Aside from these individuals, the result of us with a balanced diet should get the right amount of vitamins and minerals. You don't need the large mega-dose vitamin packs found at your local warehouse store or nutritional shop. Not only are they expensive but also unproven.

If you still feel like you can't get through life without taking vitamins, then at least be aware of the following:

Limit the amount of fat soluable vitamins that you ingest, specifically vitamins A, D, E, and K. Unlike water soluable vitamins which excess amounts are excreted by the kidneys, fat soluable vitamins can build up levels in the body.

Vitamin A - toxic levels begin at ingesting more than 50,000 IU daily. Upper limit of tolerable intake (what is considered the upper limit of normal but still safe) is 10,000 IU. Recommended daily allowance is 3,000 IU.

Vitamin D - upper limit is 2,000 IU. The current daily allowance is 600 IU. A new recommendation is expected in May 2010 by the Food and Nutrition Board. Vitamin D is obtained by the skin via sunlight exposure. With people indoors more often than generations ago and possibly the increased use of sunscreen, doctors are seeing more cases of vitamin D deficiency. Your doctor may prescribe a weekly dosage of 50,000 IU weekly for 3 months to replace. Low levels of vitamin D can cause muscle pains, so if a constant problem, ask your doctor to check your levels. (Cod liver oil, incidentally, is rich in vitamin D and is probably why growing up in Canada I had a lot of it during the winter. Ick.)

Vitamin E - recommended dosage is 22.4 IU with the upper limit of tolerable intake no more than 1500 IU. Some research suggested that there was increased mortality for those individuals taking more than 400 IU per day. Because of its antioxidant properties, researchers thought taking more was better. It wasn't.

Vitamin K - found in green leafy vegetables, it is the only fat soluable vitamin where there is no defined upper limit for toxicity. Overdose of vitamin K is rare.

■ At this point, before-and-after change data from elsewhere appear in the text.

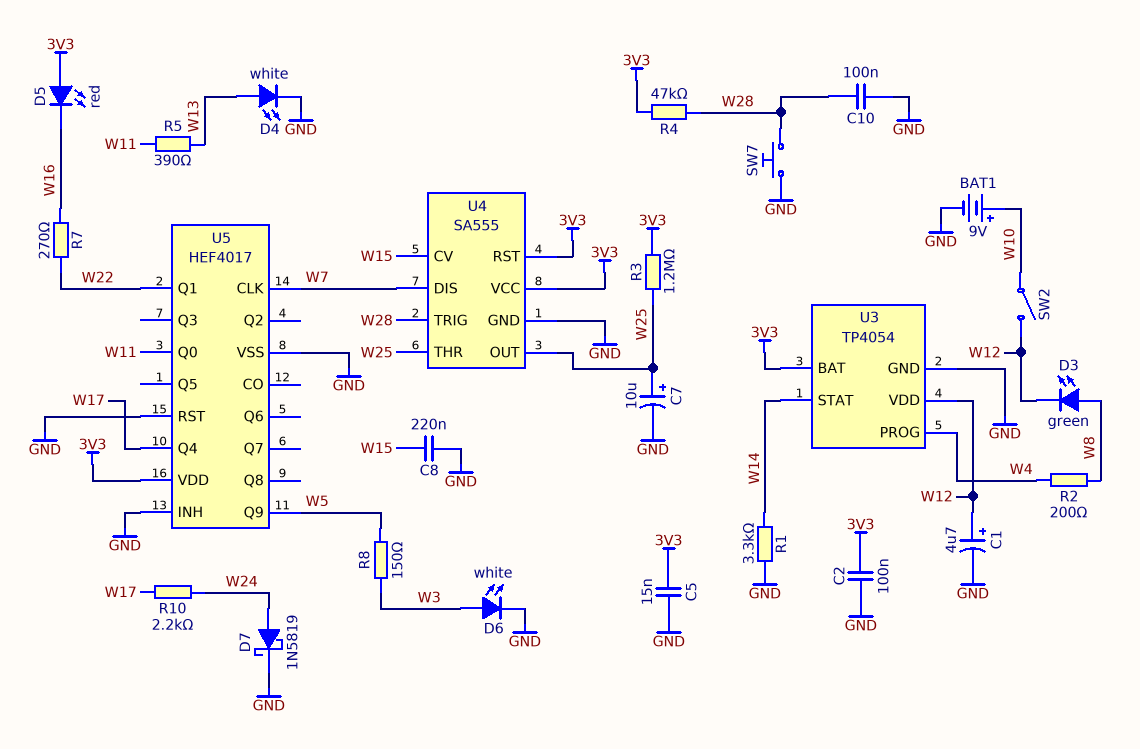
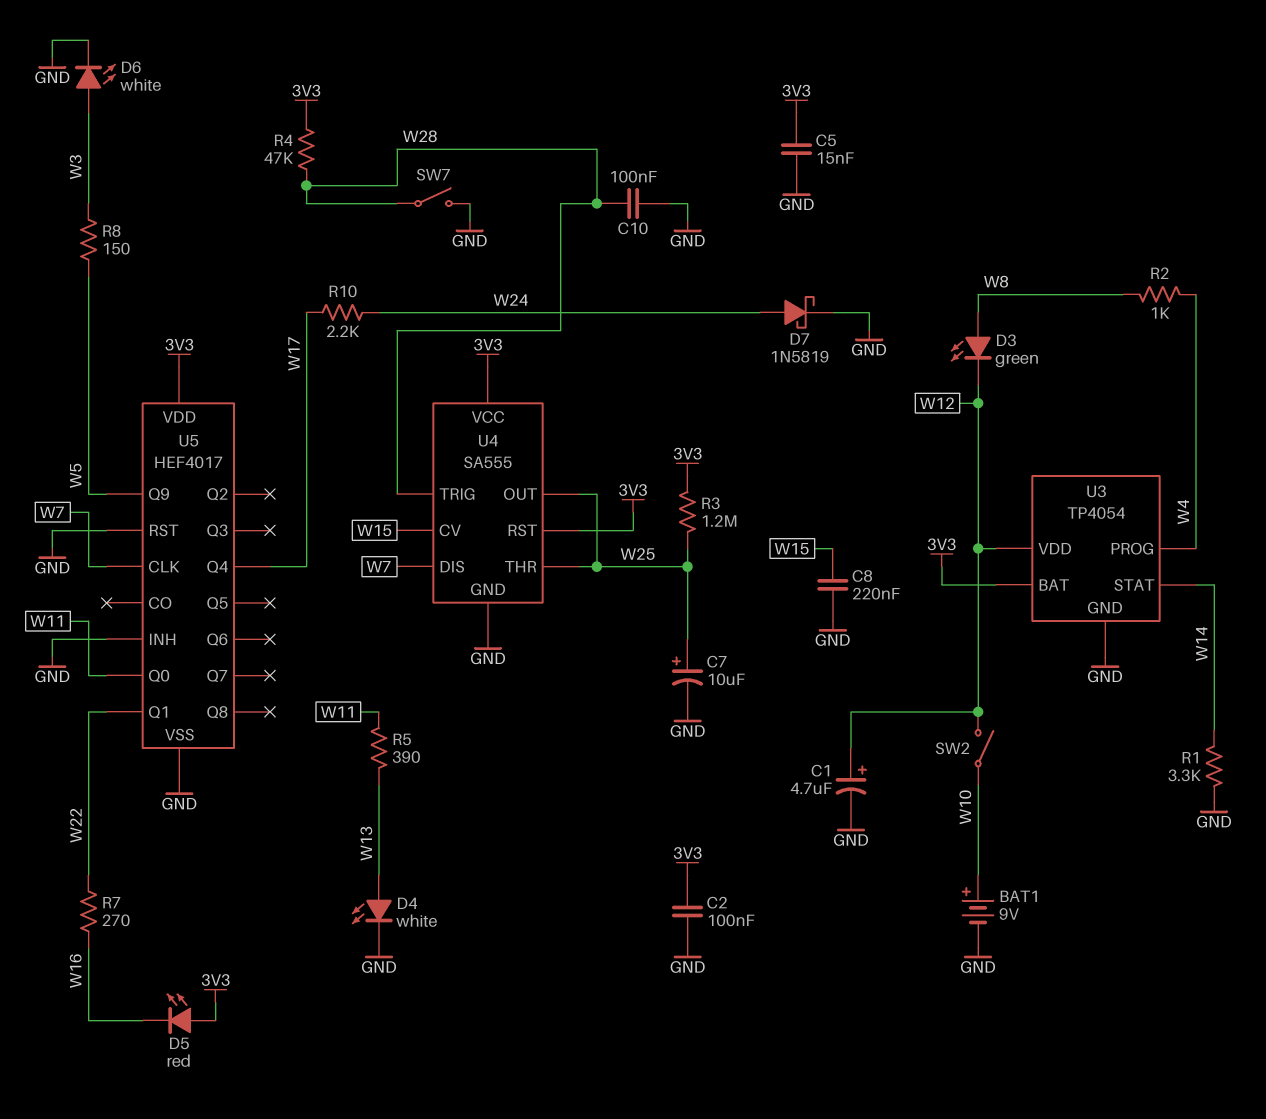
R2: 200 (W4, W8) -> 1k (W4, W8)
SW7: button (GND, W28) -> switch (GND, W28)

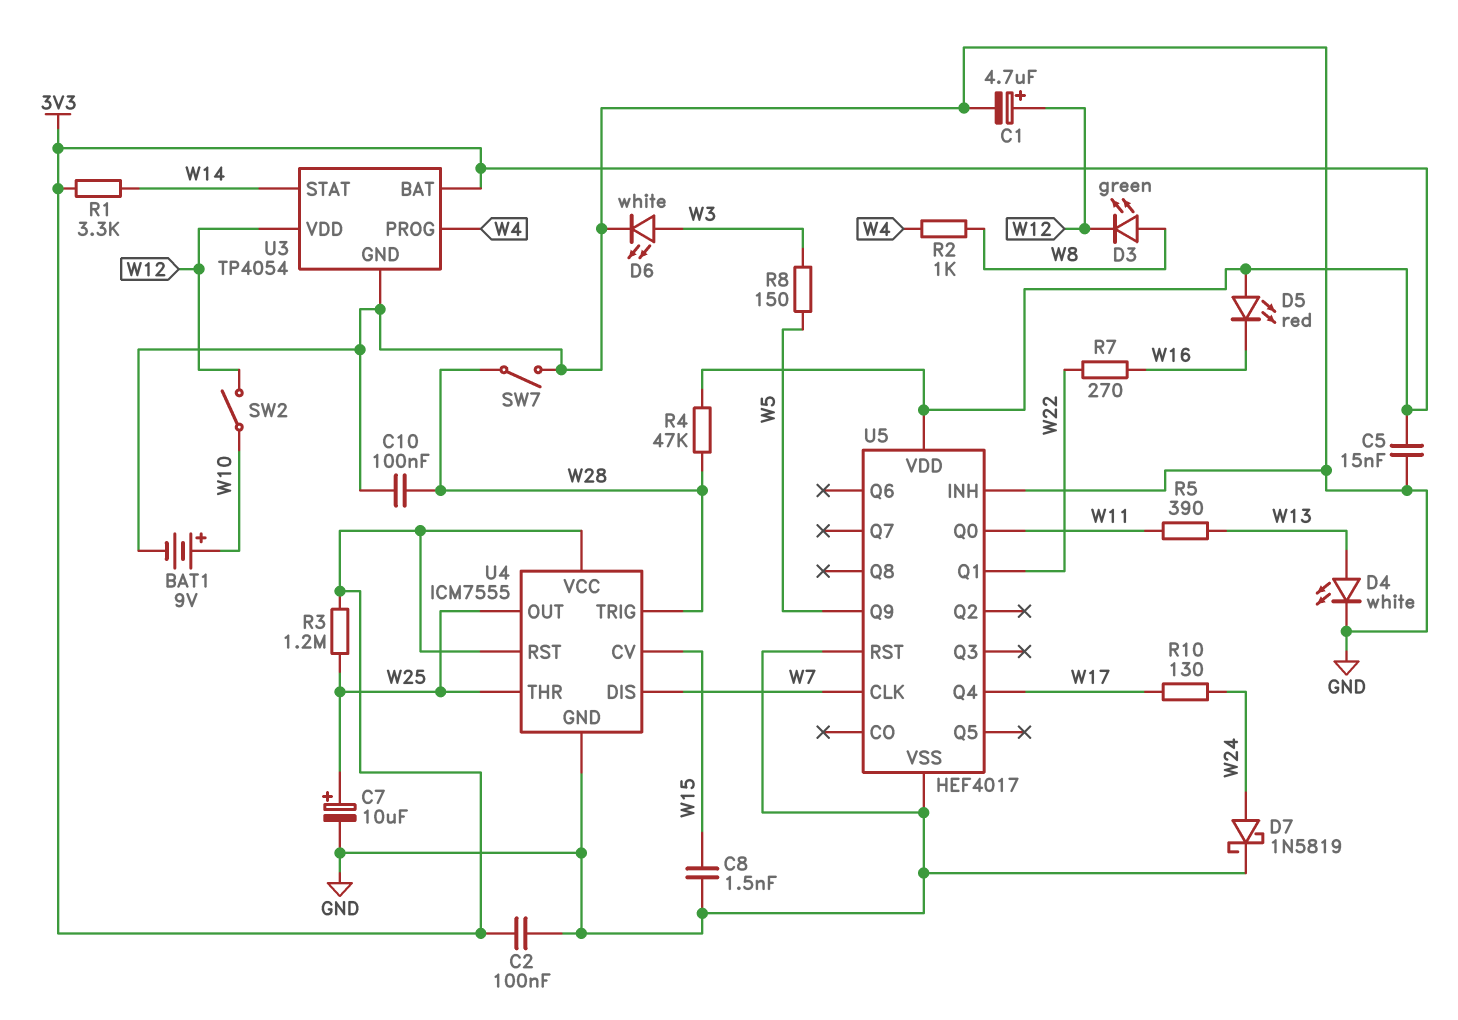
C8: 220nF (GND, W15) -> 1.5nF (GND, W15)
R1: 3.3k (GND, W14) -> 3.3k (3V3, W14)
R10: 2.2k (W17, W24) -> 130 (W17, W24)
U4: SA555 -> ICM7555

Am I against vitamins? Of course not. For some patients in fact they are recommended. What I am against is, however, having individuals spend their hard earned money for therapies that aren't proven. Note that the FDA, under current legislation since 1994, has no oversight over nutritional supplements.

This is why all vitamin package inserts have the following statement:

* These statements have not been evaluated by the Food and Drug Administration. This product is not intended to diagnose, treat, cure, or prevent any disease.

Want to live well? A better insurance policy than vitamins is to not smoke, perform regular physical activity, take in five servings of fruits and vegetables, and possibly drinking alcohol in moderation (as a doctor I can't recommend that, but if you drink already, it might be o). Researchers found individuals who did all four behaviors added 14 years to their lives. Why don't more of us these activities? They all take some effort. Swallowing vitamins are quicker and easier.

If I still haven't convinced you not to take unnecessary vitamins, then at least check with your doctor before stopping your medical therapies or adding supplements that can interfere with your treatment.

Finally, please avoid colon or total body cleanses. Sounds natural and healthy, but again aren't required. A product found at a large nutritional chain's special "anti-oxidant" formulation basically consists of fruits, vegetables, and fiber. You can do that yourself for a lot less and it probably tastes better too.